41 and a cylindrical valve seat body 139,
The web is integrally molded with the valve seat body and the cuboidal body 36 so that the inlet passageway 12
4, and the thickness of the web allows the web to deform the valve seat 137 when the cubic body is deformed or deflected due to creep or other causes. The vaporizer is made smaller than the wall thickness of the cylindrical valve seat body so that it can be deformed without any problems. 4 The cylindrical valve seat body 139 connects the valve seat end and the second end 1
46, wherein the web extends near the second cylindrical end of the cylindrical valve seat body 139.

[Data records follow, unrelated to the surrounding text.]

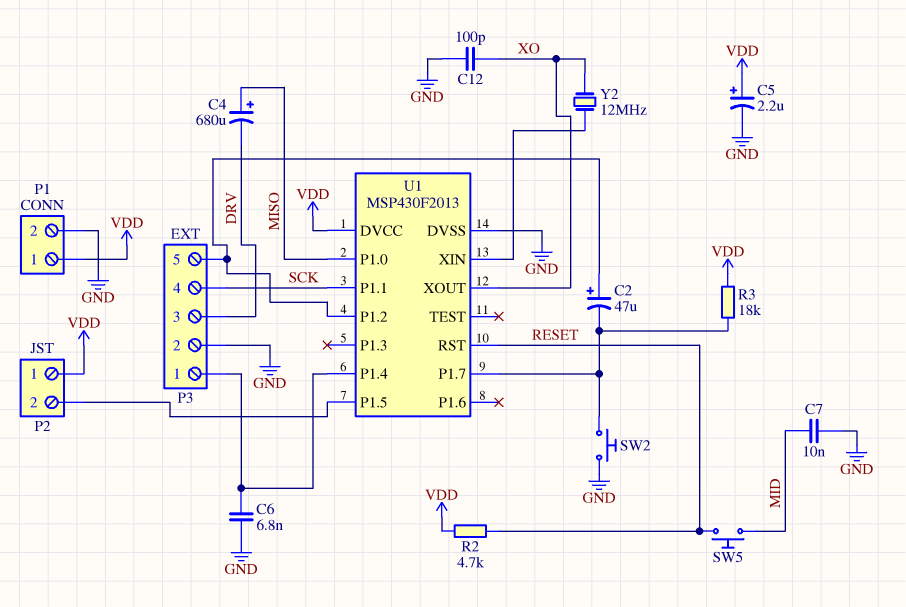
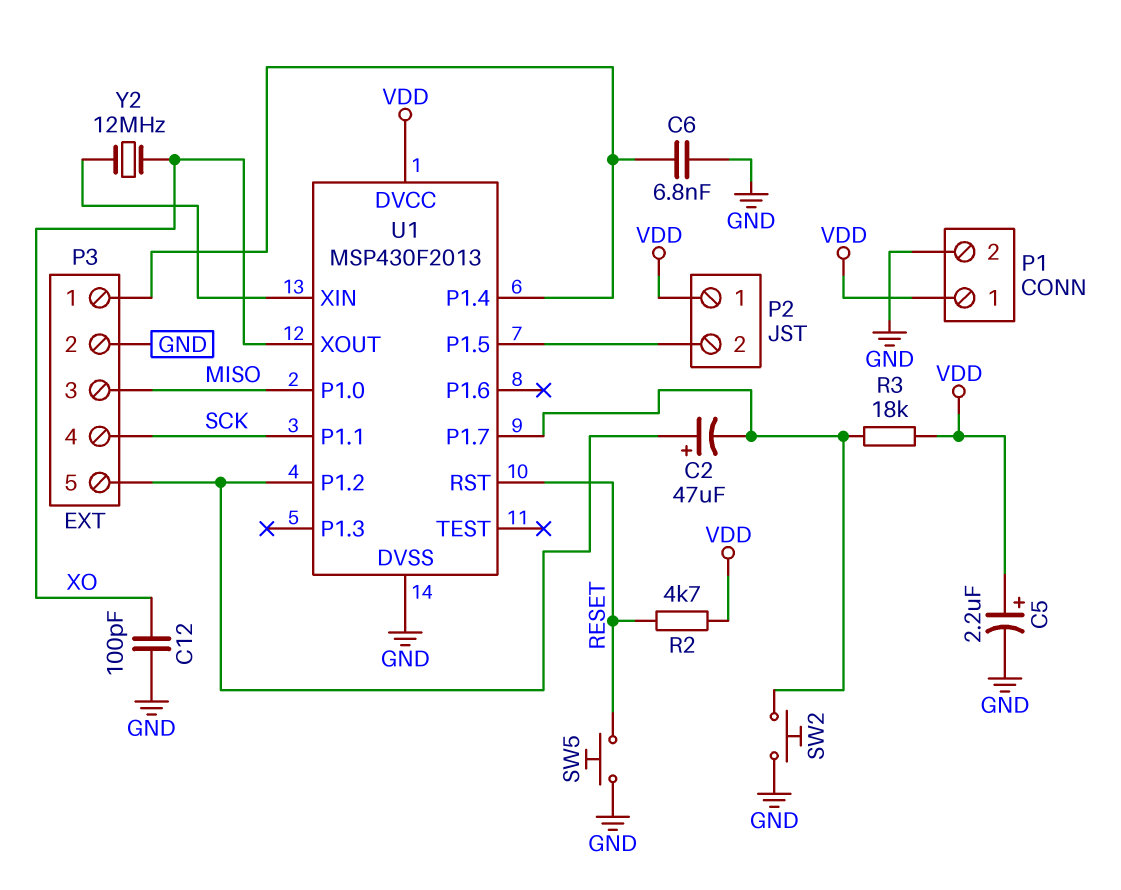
C4: 680uF (plus MISO, minus DRV) -> none
C7: 10nF (GND, MID) -> none
P3 pin 3: DRV -> MISO
SW5: button (MID, RESET) -> button (GND, RESET)

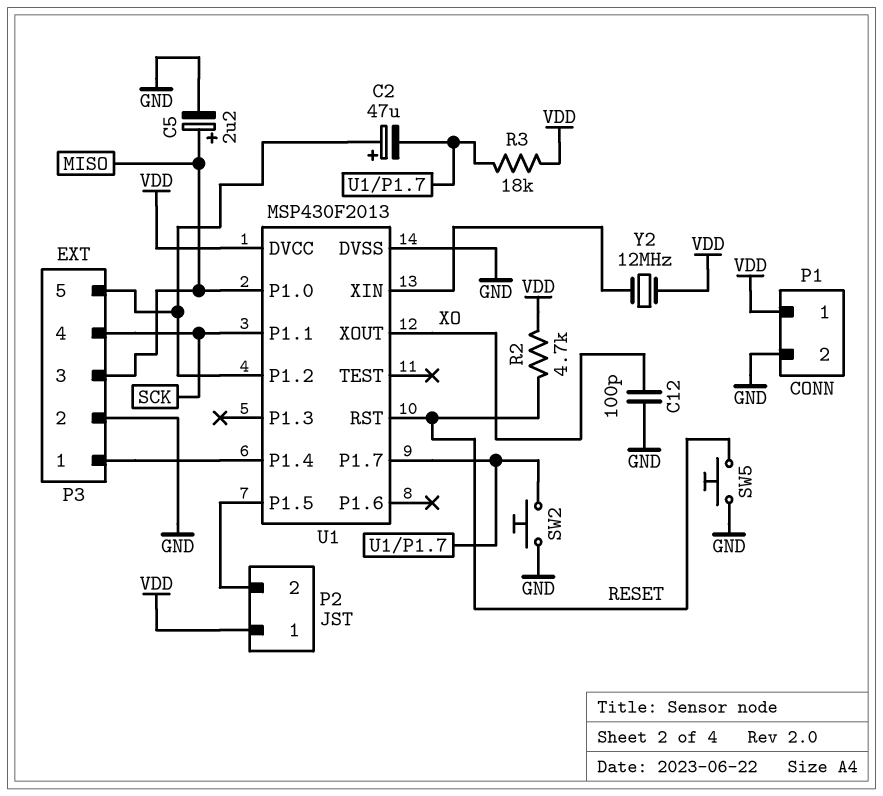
C5: 2.2uF (plus VDD, minus GND) -> 2.2uF (plus MISO, minus GND)
C6: 6.8nF (GND, P3/1) -> none
Y2: 12MHz (U1/XIN, XO) -> 12MHz (U1/XIN, VDD)

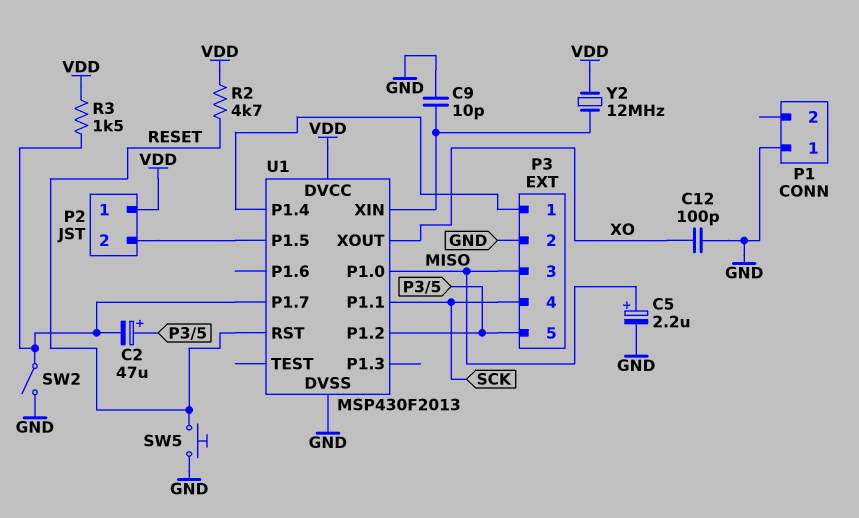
C9: none -> 10pF (GND, U1/XIN)
P1 pin 1: VDD -> GND
P1 pin 2: GND -> none
R3: 18k (U1/P1.7, VDD) -> 1.5k (U1/P1.7, VDD)
SW2: button (GND, U1/P1.7) -> switch (GND, U1/P1.7)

4. A vaporizer according to claim 3, which is placed along a. 5. A vaporizer according to claim 3 or 4, wherein the vaporizer body 36 is a plastic material. 6. The vaporizer according to claim 3 or 4, wherein the vaporizer main body 36 is made of die-cast metal. 7. The vaporizer according to claim 6, wherein the metal is zinc. 8. The vaporizer according to claim 6, wherein the metal is aluminum. 9 pairs of mounting bolts 82, 82a are provided for insertion into the hollow cylindrical metal support member 78, each mounting bolt 82, 82a having an applied torque load and 9. A carburetor as claimed in any one of claims 3 to 8, wherein each support member 78 has a thermal and mechanical creep resistance greater than or equal to said applied torque load. 10. The carburetor of claim 9, wherein the hollow cylindrical metal support member 78 is capable of withstanding a torque load of at least 30 inch pounds without deformation. 11. The vaporizer according to any one of claims 3 to 10, wherein the hollow cylindrical metal support member 78 is made of brass. 12. The carburetor according to any one of claims 3 to 10, wherein the hollow cylindrical metal support member 78 is made of steel. 13. Claims 3 to 10, wherein the hollow cylindrical metal support member 78 is made of aluminum.

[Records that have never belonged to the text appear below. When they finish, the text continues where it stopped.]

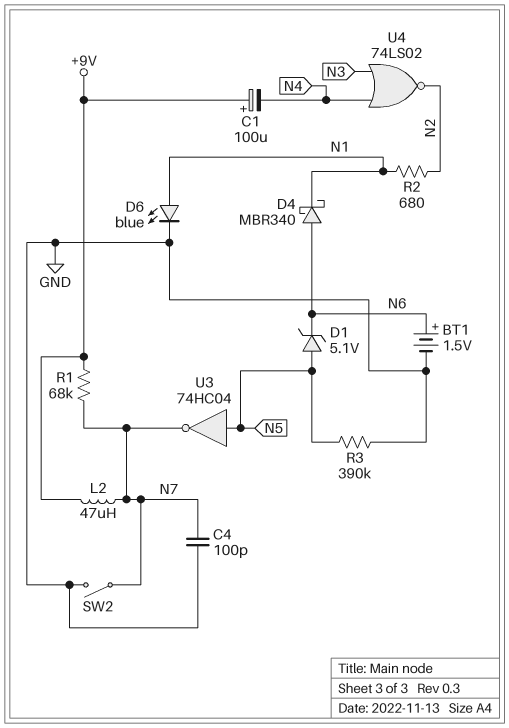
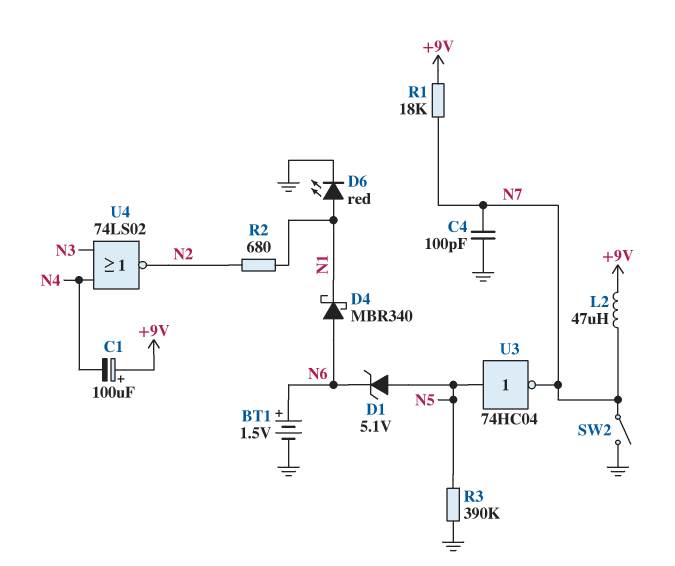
D6: LED blue (A N1, K GND) -> LED red (A N1, K GND)
R1: 68k (+9V, N7) -> 18k (+9V, N7)

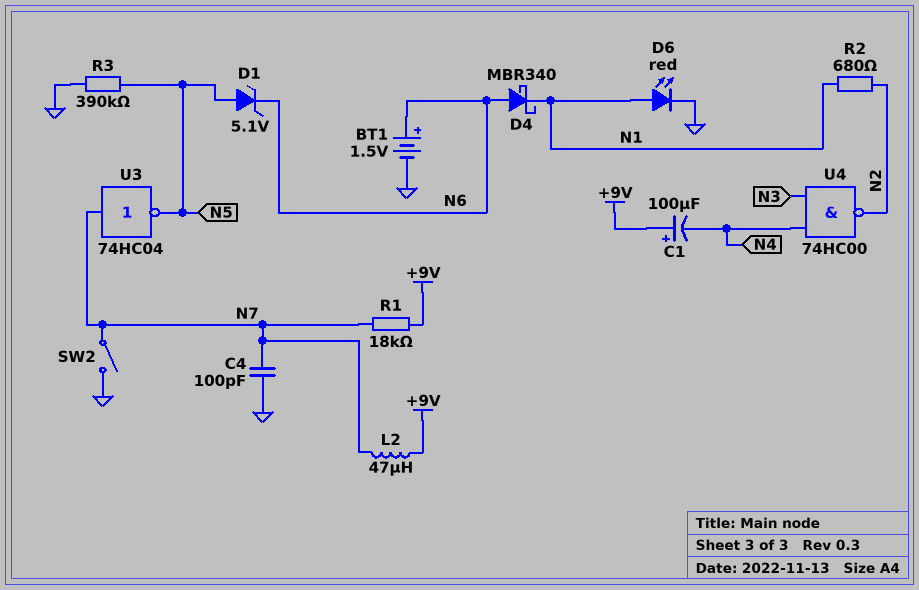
U3: NOT 74HC04 (in N5, out N7) -> NOT 74HC04 (in N7, out N5)
U4: NOR 74LS02 (in N3, in N4, out N2) -> NAND 74HC00 (in N3, in N4, out N2)

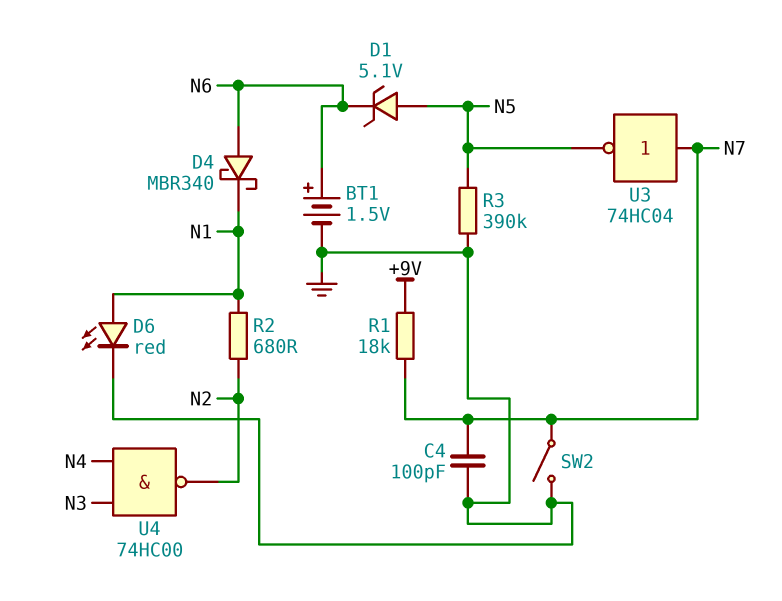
C1: 100uF (plus +9V, minus N4) -> none
L2: 47uH (+9V, N7) -> none

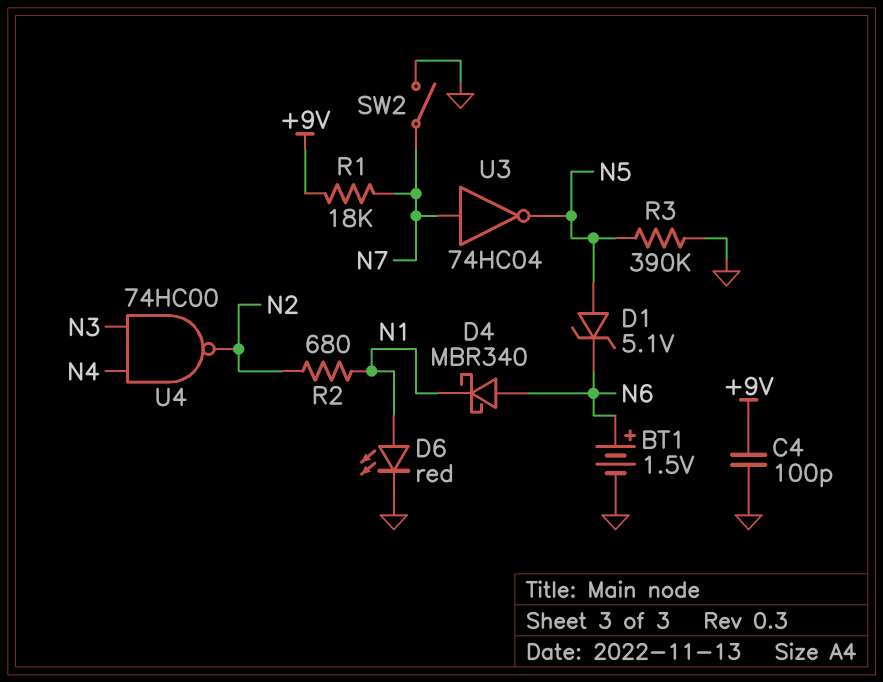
C4: 100pF (GND, N7) -> 100pF (+9V, GND)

The vaporizer described in any of the paragraphs. 14 The aligned bosses 79, 32 are aligned with the boss hole 8 in the first and second planes 94, 45.
0 and 34, and the counterbore 1 is configured such that the cylindrical support member 78 retains and fixes the support member 78.
14. A carburetor as claimed in any one of claims 3 to 13, defining a flared portion 186, 188 at each end located at 90, 192. 15 The aligned holes 79, 32 form counterbores 190, 192 concentric with the boss holes 80, 34 in a first
and in a second plane 94, 45, said cylindrical support member 78 defining a flared portion 186, 188 to be disposed within a counterbore 190, 192 at either end and said spatially One counterbore 190,1 of the aligned bosses 79,32
92, wherein the annular member 194 of the support member 78 is in contact with and fixed to the cylindrical support member 78. Vaporizer described in Crab. 16 the aligned bosses 79, 32 are aligned with the boss hole 7 in the first and second planes 94, 45;
9, 32, defining a counterbore coaxial with the counterbore having an annular member 194 retained therein, between which the annular member 194 of said support member 78 is fixed. The vaporizer according to any one of items 1 to 15.